Our more perfect union has traveled far down history’s fairway and on the whole it’s traveled in a pretty straight line. Now, however, we’ve lost our momentum, and it’s time to take a fresh look at what comes next. We have become the world’s policeman, and rather enjoy the role for the most part, though it’s costing us a fortune, plus encouraging us to abandon some of the essential design features that made us great in the first place. There are those who argue that we should turn in our badge, retire from the world cop role, and shut ourselves off from the rest of the world. Fortress America, goal of the pre World War II isolationists. They have some persuasive arguments. But are we really stuck with only two choices, world cop versus fortress America? Is there no middle way?
Of course there’s a middle way, in fact there are quite a lot of them, and if we approach the challenge in the spirit of the founding fathers we ought to be able to find a middle way among them that hits the sweet spot again, and gives us another multigenerational spurt into the future. We may never fully agree among ourselves as to which specific route is best but at least we can agree on what we seek.
What do we seek? Is it not a future world order in which we continue to play a leadership role but without all the strains, hassles, and costs that bedevil us now? A world order in which conflicts are resolved and global interests protected in ways that preserve our interests but without all the troubles visited on us when we are out front playing the world cop role ourselves?
If we can agree this is what we seek then we can start clearing out some underbrush now and get moving. By underbrush I mean the idea that the UN is the enemy. In fact, the UN is the only player on the scene with the assets and the credibility to qualify it to succeed us as the new sheriff. We need to recover the mood of the internationalists of the ’50’s, who saw the UN as the great hope of mankind. We need to recover a determination that we shall play a key role in shaping the UN, and get away from recent paranoia about men in blue helicopters taking away our liberties. When we, the self-appointed local sheriff, turn over our badge to the newly arrived federal marshal, we need to do so with confidence that the change is in our interests– and we can do so if we play our cards right. That sweet spot will not be that hard to find, if we just keep our eye on the ball.
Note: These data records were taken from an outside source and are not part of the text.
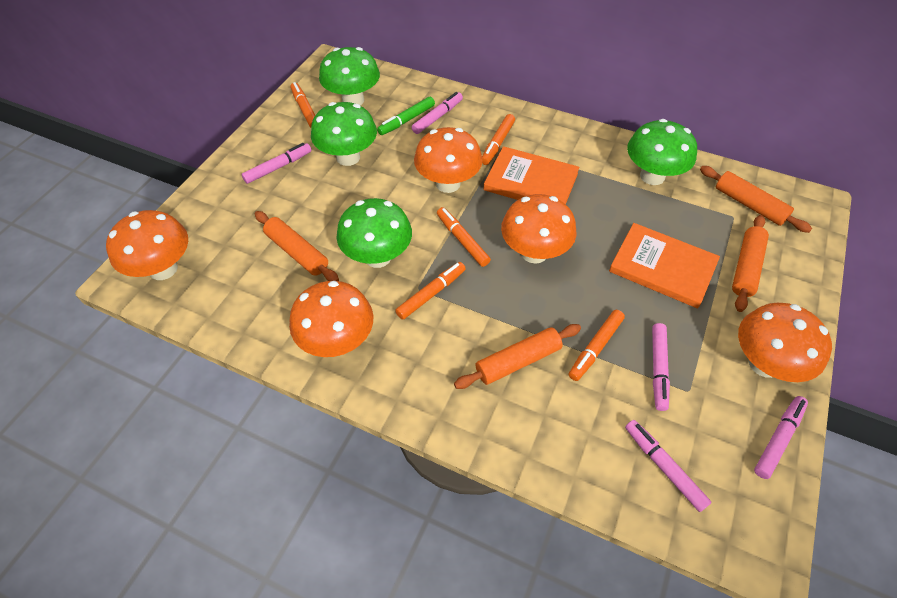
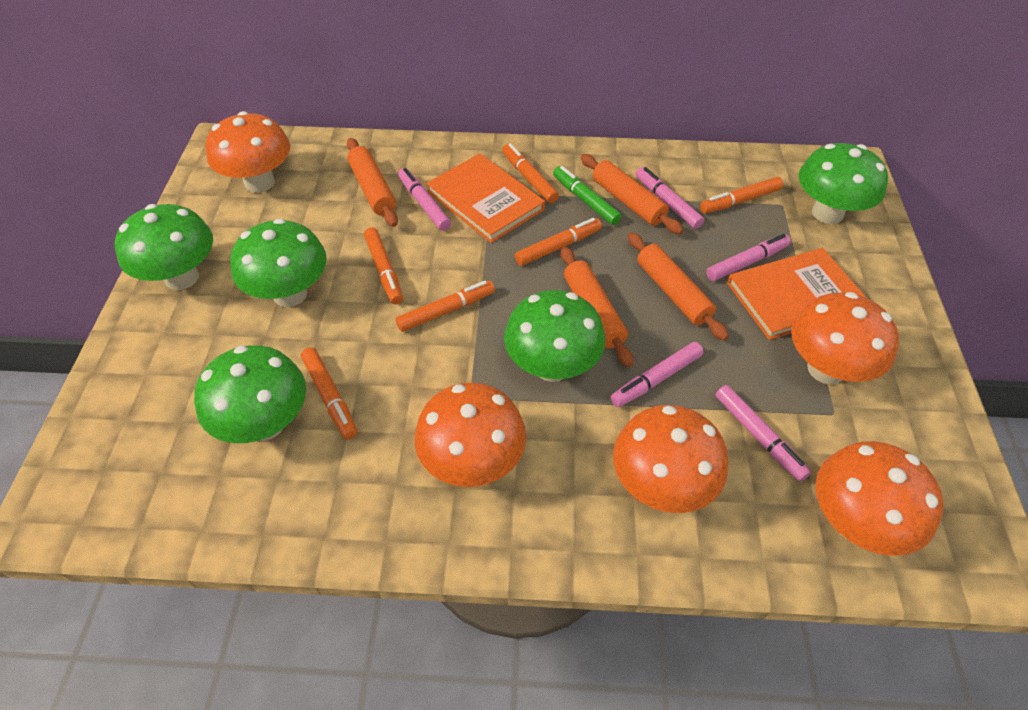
green mushroom: 4 -> 5
orange marker: 5 -> 6

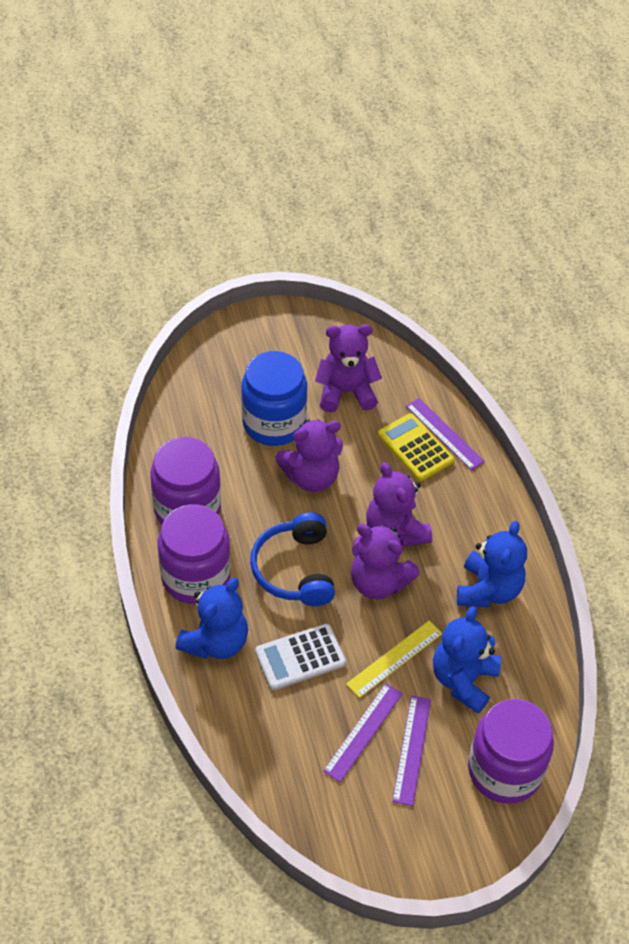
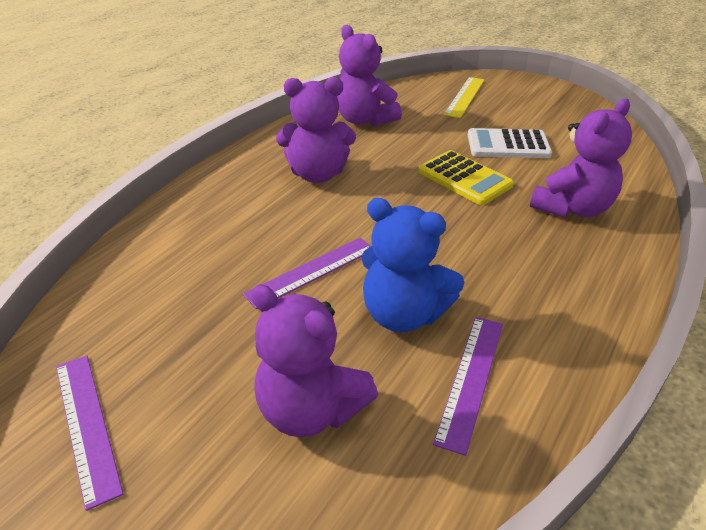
blue headphones: 1 -> 0
blue jar: 1 -> 0
blue teddy bear: 3 -> 1
purple jar: 3 -> 0

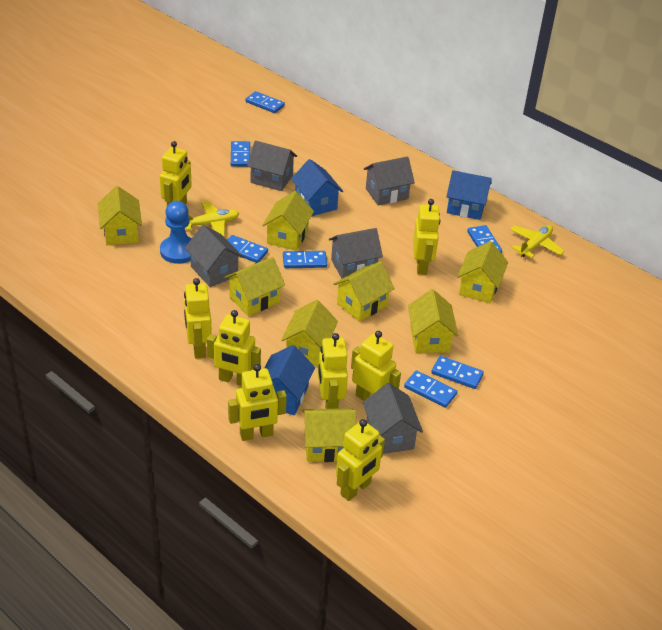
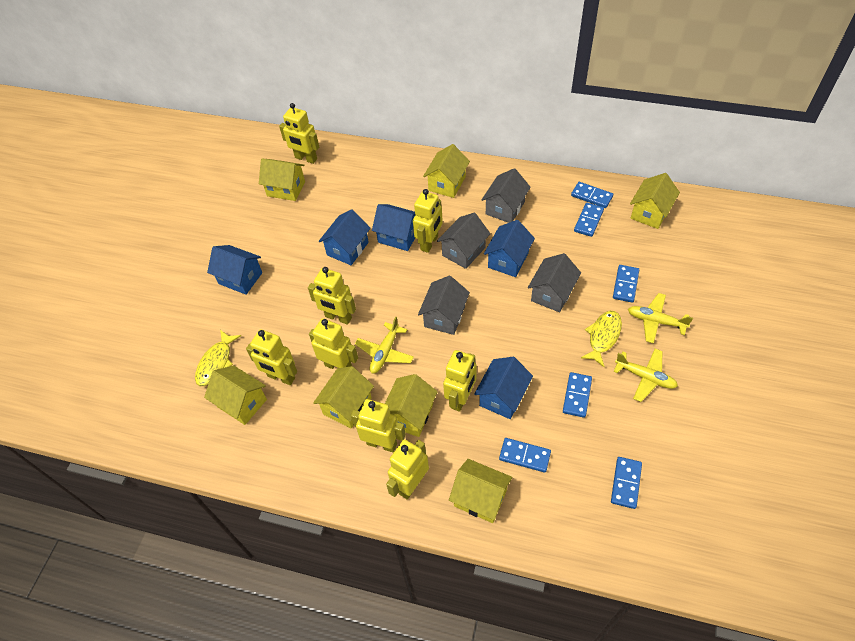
blue domino: 7 -> 6
blue house: 3 -> 5
blue pawn: 1 -> 0
grey house: 5 -> 4
yellow fish: 0 -> 2
yellow house: 8 -> 7
yellow plane: 2 -> 3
We can, if we choose to do so, put some real muscle behind present efforts to strengthen the UN. With our support two changes could prove decisive. The UN should have a permanent standing military force capable of keeping the peace in regional conflicts, answerable to the Security Council. That force, and other UN activities, could be financed by a tax on international financial transactions.
Meanwhile we can change our military establishment’s stance and purpose from offense to defense, and stop building fortresses all around the world, both military bases and gated communities that used to be embassies. We could revert to traditional diplomacy as a means of relating to distant lands, and use the trillions we would save to rebuild our own physical and social infrastructure. The rest of the world would welcome our return to an honest good neighbor policy.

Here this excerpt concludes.